EX-3.1 2 ex3-1.htm RESTATED ARTICLES OF INCORPORATION ex3-1.htm

 
 

 

Exhibit 3.1
Form 8-A
Bio-Path Holdings, Inc.
File No. 333-105075


Filed August 19, 2008 with Division of Corporations, State of Utah

RESTATED ARTICLES OF INCORPORATION
OF
BIO-PATH HOLDINGS, INC.

The Articles of Incorporation of Bio-Path Holdings, Inc. (the “Corporation”) were filed on May 10, 2000. Subsequent to the date of such filing, several amendments to the Articles of Incorporation were filed.  The Corporation believes that it is in the best interests of the Corporation and its shareholders to restate in total the Corporation’s Articles of Incorporation, together with all previous amendments thereto.

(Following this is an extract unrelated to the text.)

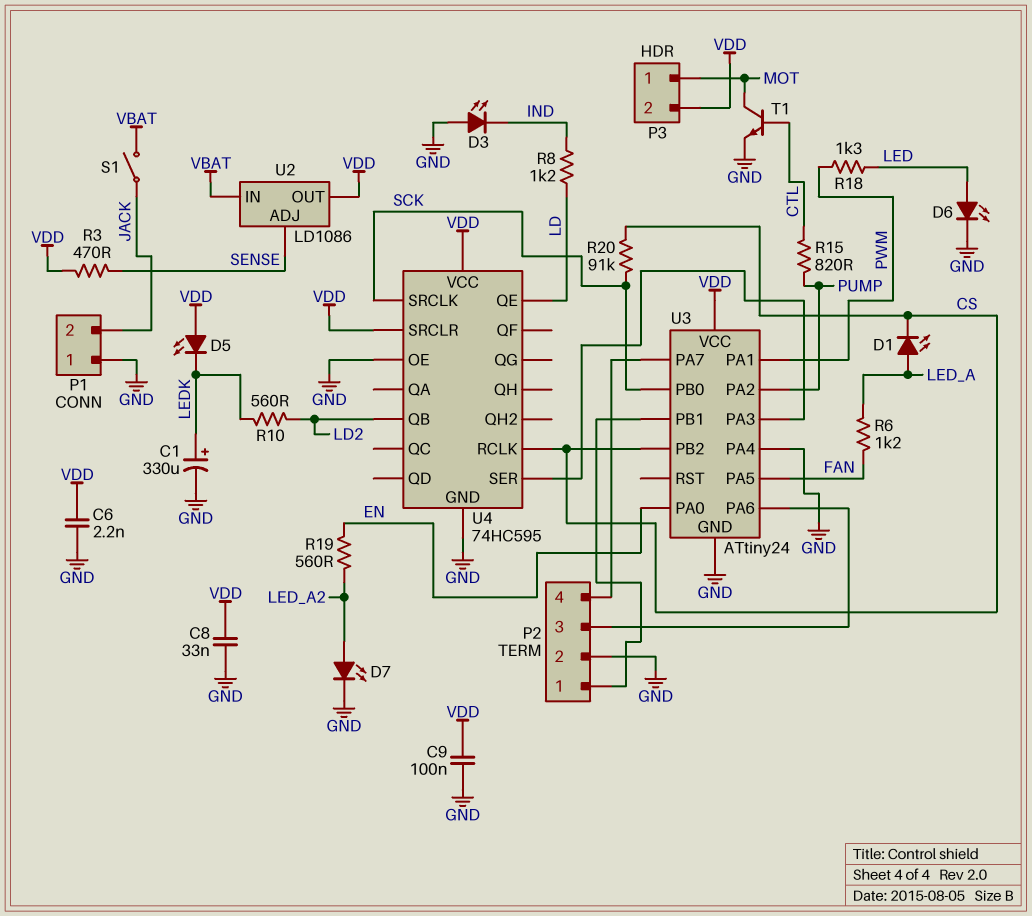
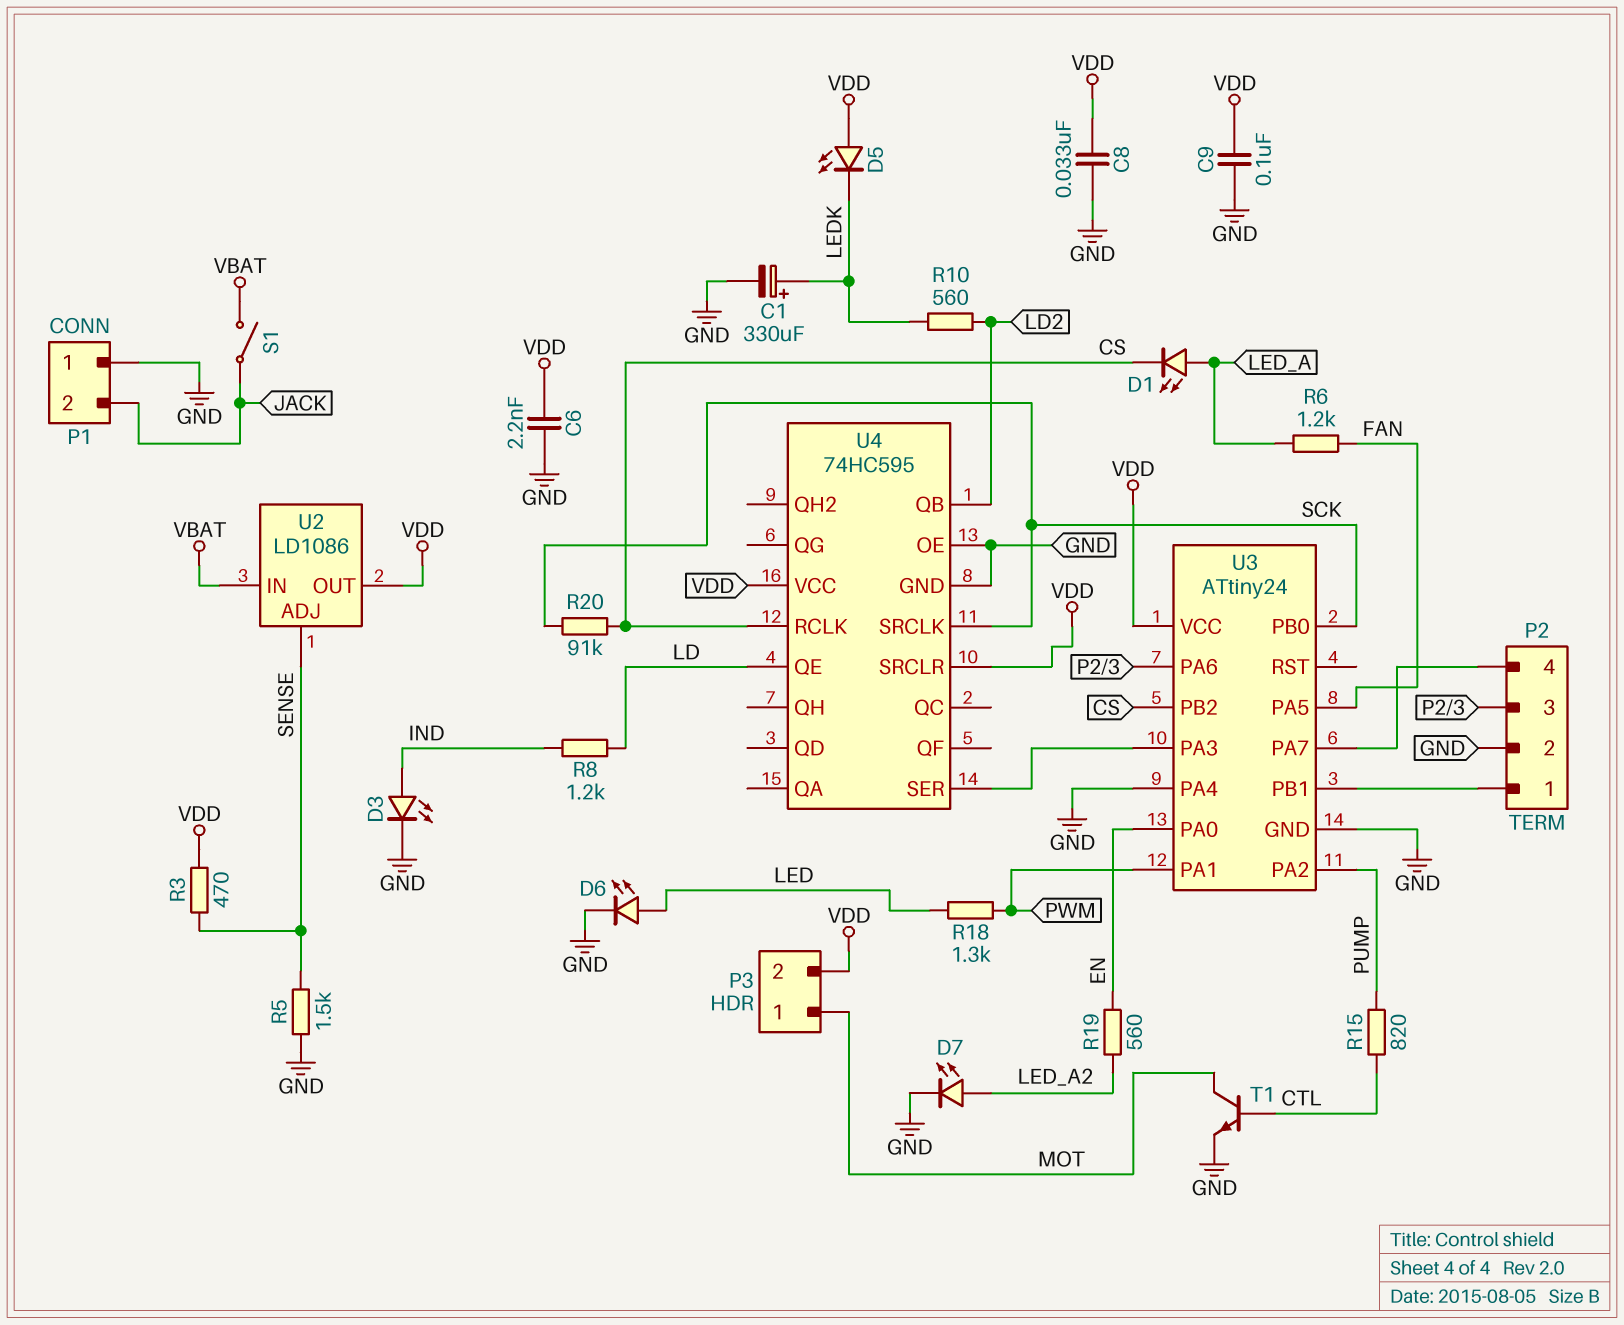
D3: LED (A GND, K IND) -> LED (A IND, K GND)
R5: none -> 1.5k (GND, SENSE)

These Restated articles of Incorporation do not contain any further amendments to the Corporation’s Articles of Incorporation and accordingly no shareholder approval hereof is required.  Accordingly, these Restated Articles of Incorporation were duly adopted by the Board of Directors of the Corporation through unanimous written consent in lieu of a meeting.  Pursuant to section 16-10a-1007 of the Utah Revised Business Corporation Act ("the Act"), the Corporation hereby restates its Articles of Incorporation, as heretofore amended and without any further amendment to be effectuated hereby, to-wit:

Article I
Name

The name of this corporation is Bio-Path Holdings, Inc.

Article II
Period of Duration

The Corporation shall continue in existence perpetually unless sooner dissolved according to law.

Article III
Purposes

The Corporation is organized for the purchase conducting any lawful business for which a corporation may be organized under the Utah Revised Business Corporation Act.


 
 

 

Article IV
Authorized Shares

This Corporation is authorized to issue two classes of stock, to be designated, respectively, Common Stock and Preferred Stock.  The total number of shares which this Corporation is authorized to issue is Two Hundred Ten Million (210,000,000) shares, of which Two Hundred Million (200,000,000) shares are Common Stock, no par value, and Ten Million (10,000,000) shares are Preferred Stock, no par value.
 
Each share of Common Stock shall entitle the holder thereof to one (1) vote on any matter submitted to a vote at a meeting of stockholders.
 
The Preferred Stock may be issued from time to time in one or more series pursuant to a resolution or resolutions providing for such issue duly adopted by the Board of Directors (authority to do so being hereby expressly vested in the Board of Directors).  The Board of Directors is further authorized, subject to limitations prescribed by law, to fix by resolution or resolutions the designations, powers, preferences and rights, and the qualifications, limitations or restrictions thereof, of any wholly unissued series of Preferred Stock, including without limitation authority to fix by resolution or resolutions the dividend rights, dividend rate, conversion rights, voting rights, rights and terms of redemption (including sinking fund provisions), redemption price or prices, and liquidation preferences of any such series, and the number of shares constituting any such series and the designation thereof, or any of the foregoing.  The Board of Directors is further authorized to increase (but not above the total number of authorized shares of the class) or decrease (but not below the number of shares of any such series then outstanding) the number of shares of any series, the number of which was fixed by it, subsequent to the issuance of shares of such series then outstanding, subject to the powers, preferences and rights, and the qualifications, limitations and restrictions thereof stated in the Corporation’s Articles of Incorporation or the resolution of the Board of Directors originally fixing the number of shares of such series.  If the number of shares of any series is so decreased, then the shares constituting such decrease shall resume the status which they had prior to the adoption of the resolution originally fixing the number of shares of such series.

Article V
Non-Accessibility for Debts of Corporation

After the amount of the subscription price, the purchase price, or the par value of the stock of any class or series is paid into the Corporation, owners or holders of shares of any stock in the Corporation may never be assessed to pay the debts of the Corporation.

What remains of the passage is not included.